Business Case for CQI
A business case for improvement interventions in healthcare is based on the assumption that an organization can obtain a financial return on its investment in CQI within a reasonable time frame (Sollecito, & Johnson, 2011). To defend the business case in the organizational setting, nurses should rely on the two-pronged approach. On the one hand, it is necessary to draw superiors attention to the economic dimension of CQI, which can be manifested in direct cost reductions. On the other hand, by realizing comprehensive CQI initiatives, it is possible to avoid losses (Drummond, Sculpher, Claxton, Stoddart, & Torrance, 2015).
To strengthen the business case for CQI, it is necessary to emphasize that greater diffusion of quality improvement efforts in healthcare can substantially lower medical errors and malpractice litigation expenses. According to Saber-Tehrani et al. (2013), the sum of error-related payments over the period of 25 years is $38.8 billion when adjusted for inflation. The costliest reasons for malpractice allegations are a failure to diagnose and wrong diagnosis, which account for almost 60 percent of total payments (Saber-Tehrani et al., 2013). Furthermore, the occurrence rate of these types of allegations is the highest. It follows that by taking full advantage of the theory and available resources, it is possible to ensure that a sizable portion of medical errors disappears. The importance of this point is underscored by the fact that the costliest errors occur in the elderly population, which is especially vulnerable. Specifically, two types of preventable errors that can be targeted by CQI initiatives are post-operative infections and pressure ulcers (Mallow, Pandya, Horblyuk, & Kaplan, 2013).
Conclusion
The paper has discussed the importance of the application of the theory, key concepts, and available resources in the development of CQI strategies. It has been argued that CQI initiatives should be guided by a strong understanding of theoretical underpinnings of the nursing practice. The paper has also presented the business case for CQI, the core of which is the economic dimension of the quality improvement efforts.
References
Davidoff, F., Dixon-Woods, M., Leviton, L., & Michie, S. (2015). Demystifying theory and its use in improvement. BMJ, 24, 228-238.

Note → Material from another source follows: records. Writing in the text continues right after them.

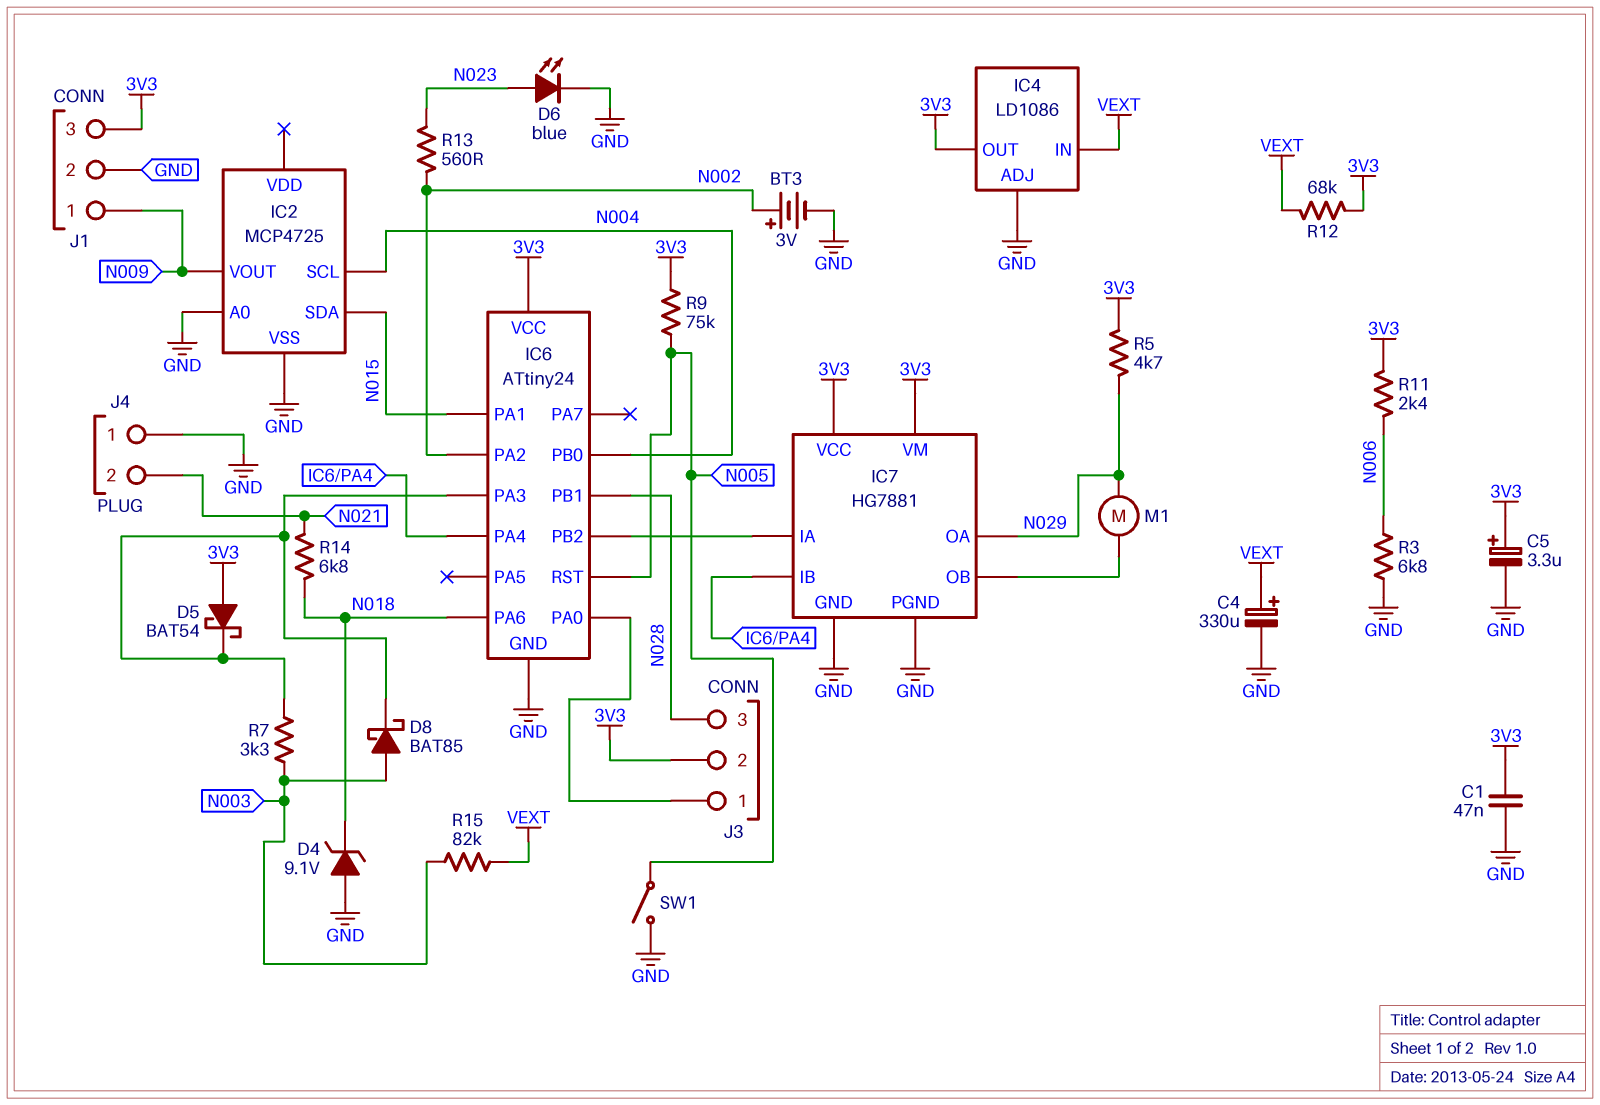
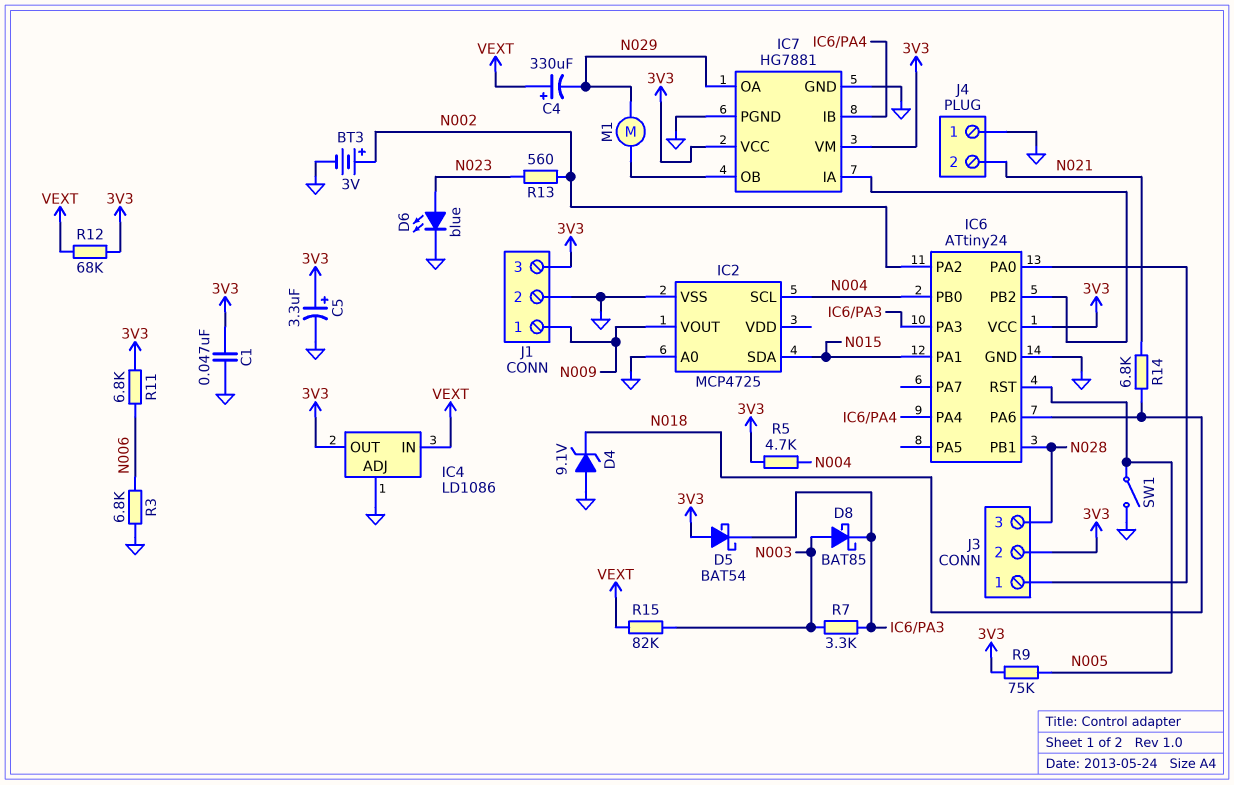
C4: 330uF (plus VEXT, minus GND) -> 330uF (plus VEXT, minus N029)
R5: 4.7k (3V3, N029) -> 4.7k (3V3, N004)
R11: 2.4k (3V3, N006) -> 6.8k (3V3, N006)

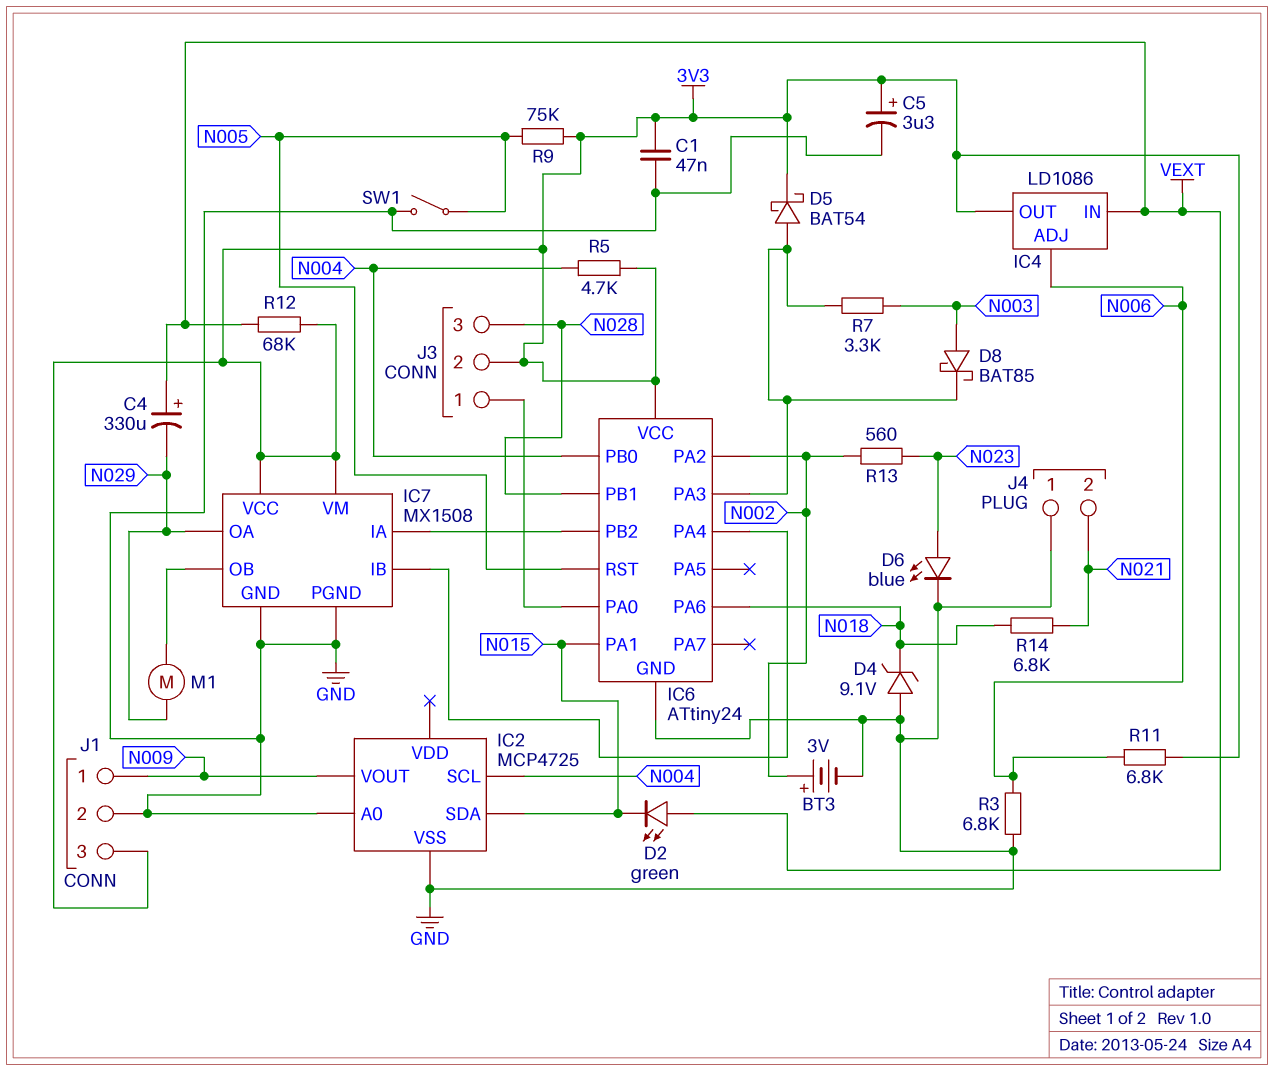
D2: none -> LED green (A VEXT, K N015)
D5: schottky BAT54 (A 3V3, K IC6/PA3) -> schottky BAT54 (A IC6/PA3, K 3V3)
IC4 pin ADJ: GND -> N006
IC7: HG7881 -> MX1508
R15: 82k (N003, VEXT) -> none

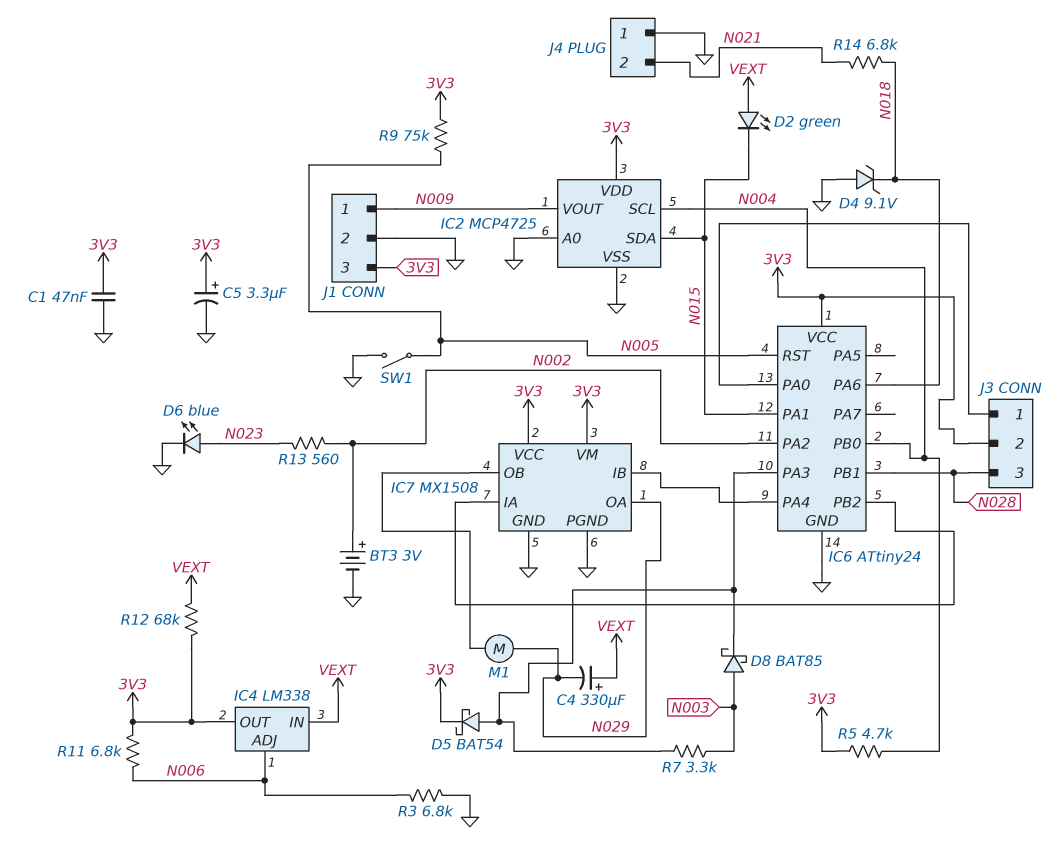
IC2 pin VDD: none -> 3V3
IC4: LD1086 -> LM338

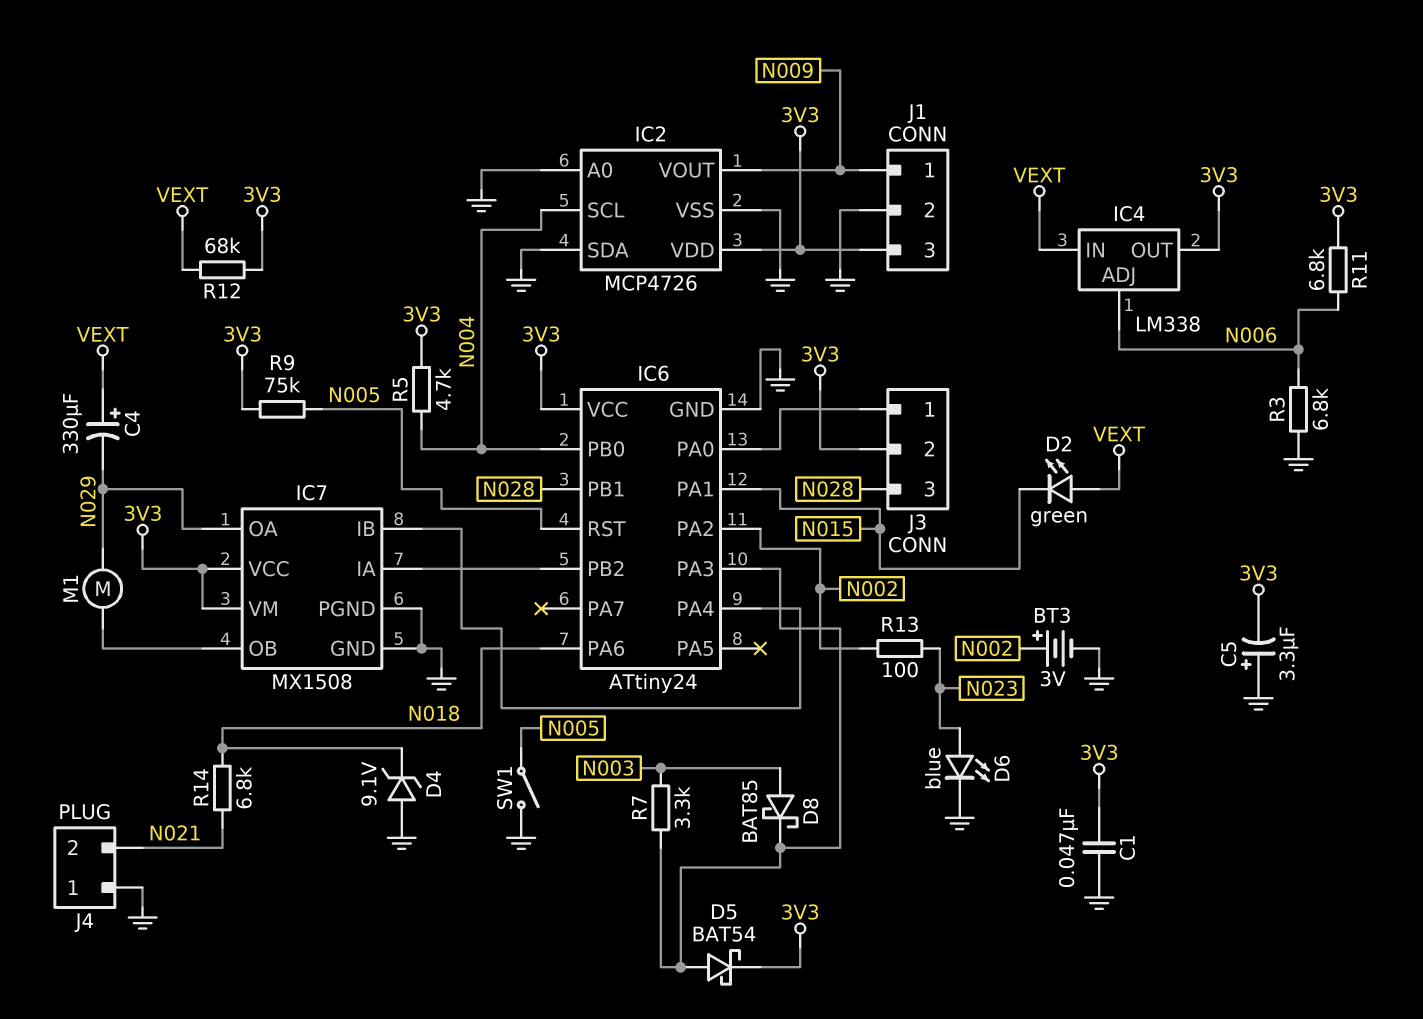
C5: 3.3uF (plus 3V3, minus GND) -> 3.3uF (plus GND, minus 3V3)
IC2: MCP4725 -> MCP4726
IC2 pin SDA: N015 -> GND
R13: 560 (N002, N023) -> 100 (N002, N023)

Drummond, M. F., Sculpher, M. J., Claxton, K., Stoddart, G. L., & Torrance, G. W. (2015). Methods for the economic evaluation of health care programmes (4th ed.). Oxford, England: Oxford University Press.
HenryFordTV. (2011). Minds of medicine: Do no harm safety & quality no harm campaign [Video file]. Web.
Mallow, P. J., Pandya, B., Horblyuk, R., & Kaplan, H. S. (2013). Prevalence and cost of hospital medical errors in the general and elderly United States populations. Journal of Medical Economics, 16(2), 1367-1378.
McFadden, K. L., Stock, G. N., & Gowen, C. R. (2014). Leadership, safety climate, and continuous quality improvement: Impact on process quality and patient safety. Health Care Management Reviews, 40(1), 1-11.
Saber-Tehrani, A. S., Lee, H., Mathews, S. C., Shore, A., Makary, M., Pronovost, P. J., & Newman-Toker, D. E. (2013). 25-year summary of US malpractice claims for diagnostic errors 1986-2010: An analysis from the National Practitioner Data Bank. BMJ Quality & Safety, 24, 228-238.
Sollecito, W. A., & Johnson, J. K. (2011). McLaughlin and Kaluznys Continuous Quality Improvement in health care (4th ed.). Burlington, MA: Jones & Bartlett Learning.